確認のために、学生証に記載されている住所と生年月日を口頭で言わされ、クレジットカードまで提示しました。カードの提示は事前に言われていませんし、会場にはたくさんの人が来ていたのに、口頭で個人情報を伝えなければならないなんて、厳しすぎますよ……」(Aさん)

 Aさん同様、厳しいチェックを受けた人は多い。

事前に告知されていないグーグルのアカウントを見せるように言われたり、提示した身分証明証を本人の許可なく複数のスタッフに渡されて、確認された人もいたそうですよ」(ファンの女性)

 コンサートやイベントで本人確認をするのは、チケットの転売等で、別人が会場に入ることを防ぐためだ。

「ネット上で会場に入るための身分証明書を貸し出したり、別人であるにも関わらず受付で“ノーメイクだから違って見えるんです”と主張して強引に入ろうとする女性までいるそうです。スタッフも手を焼いているみたいですね」(芸能プロ関係者)

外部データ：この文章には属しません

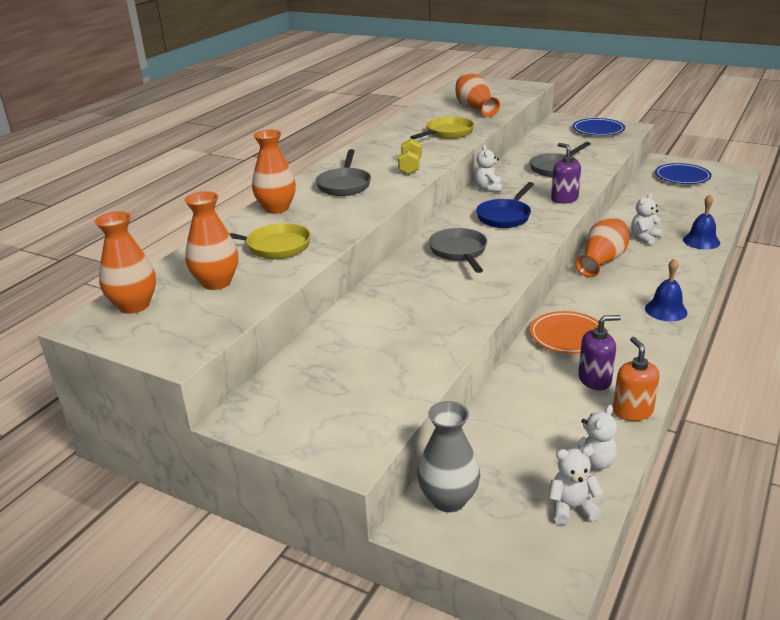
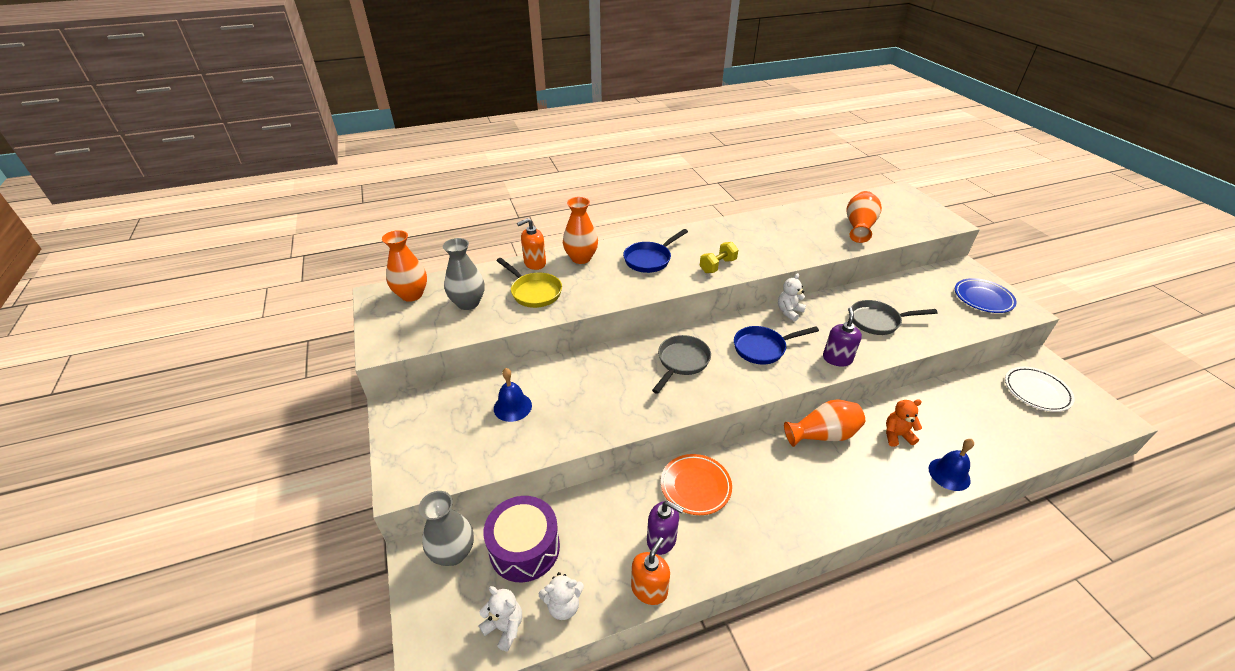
camera: 40 degrees right, 10 degrees up
(216, 282) = (468, 303): orange vase -> grey vase
(234, 229) = (534, 263): none -> orange soap dispenser
(344, 185) = (650, 259): grey pan -> blue pan
(447, 133) = (795, 244): yellow pan -> none
(503, 454) = (524, 548): none -> purple drum
(644, 237) = (896, 435): white teddy bear -> orange teddy bear
(666, 310) = (808, 521): blue bell -> blue bell (512, 407)
(682, 177) = (1036, 391): blue plate -> white plate

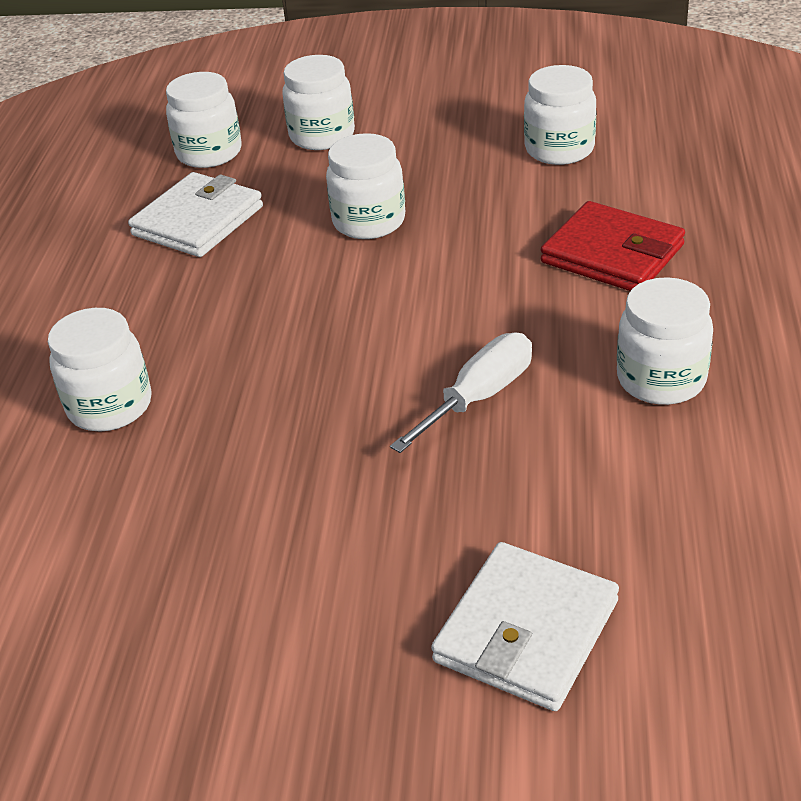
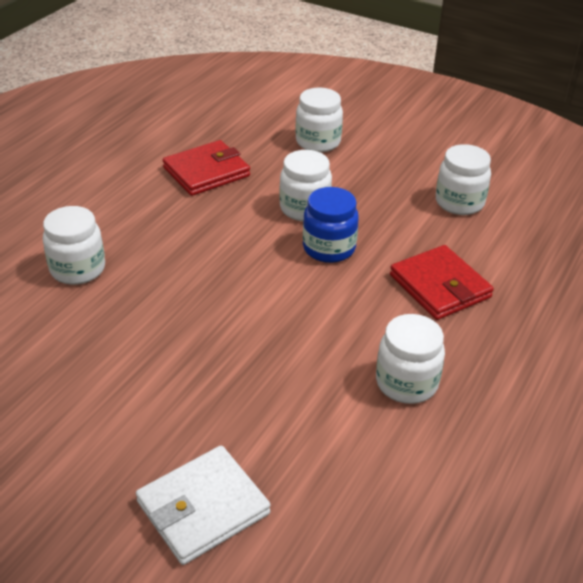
camera: 20 degrees right, 0 degrees up
(198, 221) = (206, 172): white wallet -> red wallet
(209, 153) = (244, 130): white jar -> none
(439, 258) = (329, 248): none -> blue jar
(479, 397) = (286, 348): white screwdriver -> none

 厳しすぎるチェックについて話を聞くため、週刊女性は10月初旬に会場の『ソニーミュージック六本木ミュージアム』に足を運んだ。

 会場の責任者を名乗る男性に話を聞いたが、

お答えできません

 と堅い表情で答えるのみで、明言を避けた。

 後日、改めてジャニーズ事務所に問い合わせた。

「ご指摘は事実に反するものでございます」

――9月中旬のお昼すぎのイベントに参加された方に対して、写真付きの学生証を提示したにも関わらず、受付のスタッフにクレジットカードも見せるよう言われたり、本人確認のために住所や生年月日を口頭で言うよう促されたという話を聞いております。事前に告知されていた身分証明書を提示したのに、なぜ本来必要のない本人確認までされたのでしょうか?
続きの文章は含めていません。